Wednesday, July 20, 2011

English Language Learners

One of the ways the Teacher Education programs at St. Mike's have changed during the past five years has been the inclusion in almost every course of information for helping teachers teach English Language Learners (ELLs). This has happened at both the graduate and undergraduate levels and is a direct result of the increasing numbers of ELL students in US classrooms.

Both the Burlington and Winooski school districts have large numbers of K-12 students who have been resettled, along with their families, in these two Vermont towns. Since both are right next to St. Mike's it is relatively easy for us to place students in these schools so that they can gain practical experiences learning how to teach English Language Learners. This gives St. Mike's graduates a significant competitive advantage in the job market when they are looking for education related employment upon graduation.

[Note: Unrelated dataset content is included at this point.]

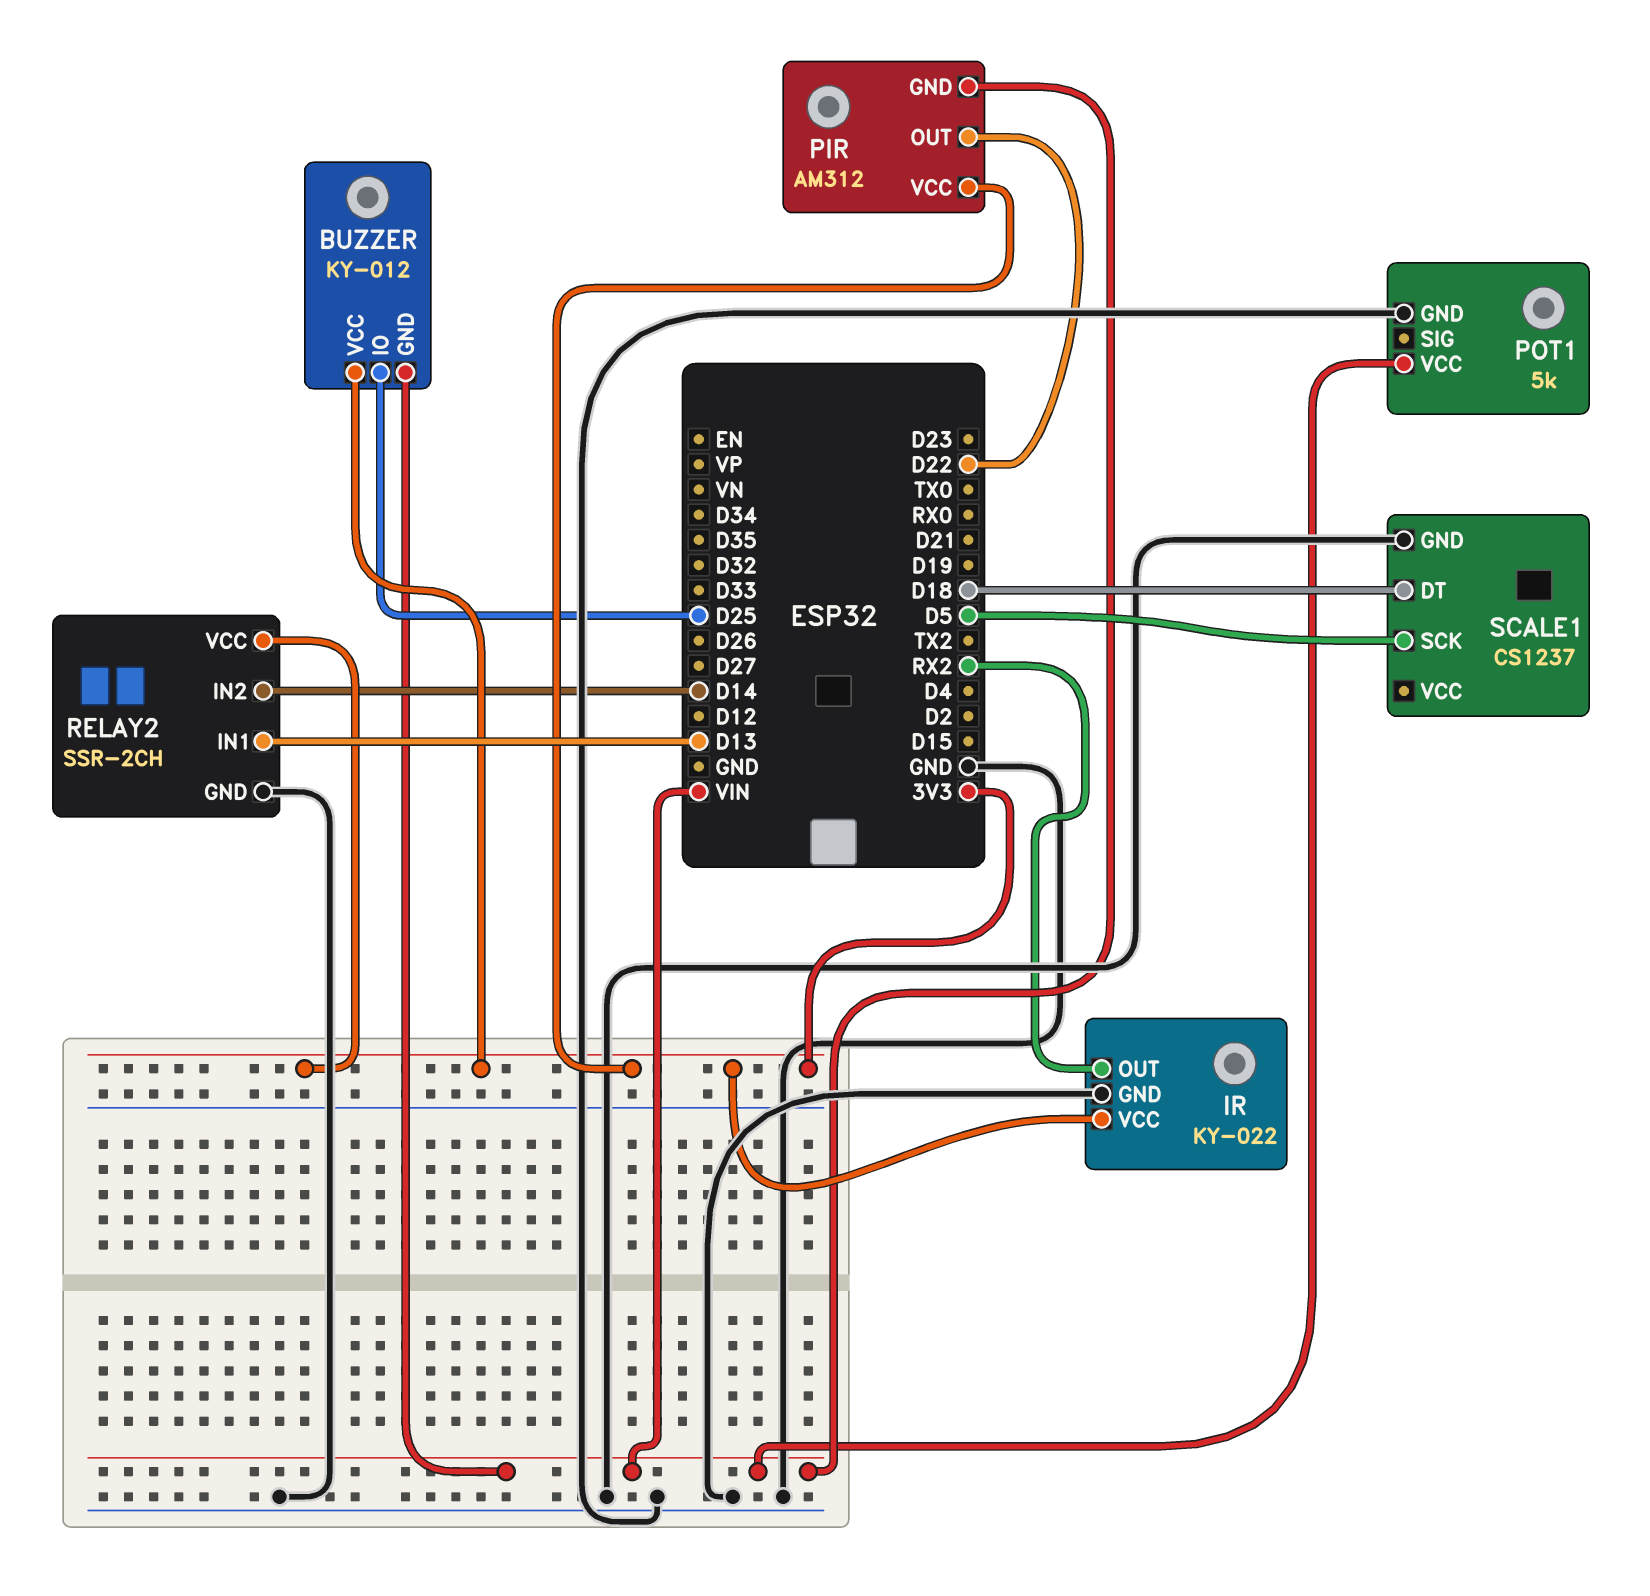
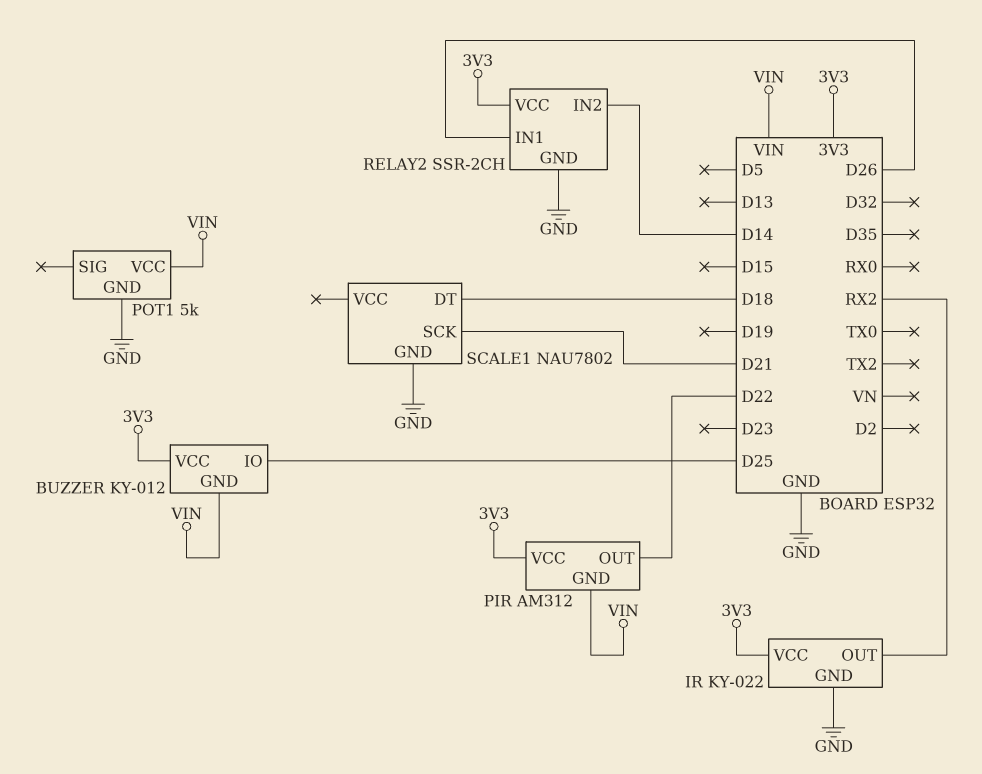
RELAY2 pin IN1: D13 -> D26
SCALE1: CS1237 -> NAU7802
SCALE1 pin SCK: D5 -> D21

It is an exciting time in my own field, math education, as we begin to realize that ELL students face significant challenges in learning math in US classrooms while at the same time learning the English language. Contrary to common belief math is not the same the world over. There are significant differences in the math students learn as well as the way they learn it in different countries around the world. For example, some countries don't use base ten while others have completely different ways of solving simple problems. In many countries, boys and girls are educated in different schools while in some countries girls may receive no formal education at all.

I gave a presentation to a group of teachers in a local middle school this morning in which I shared my research findings and introduced them to my website My Math Counts Too. I always begin such presentation by challenging the assumptions that many of us hold regarding math education. For example it's easy to attribute a student's lack of math skills on the fact that they have very limited English. This is not always true. I once worked with a third grade student who could not count past 8 in English. When we interviewed her in French, her first language, she could not count past huit. It turned out she had received no formal math education in her native Congo.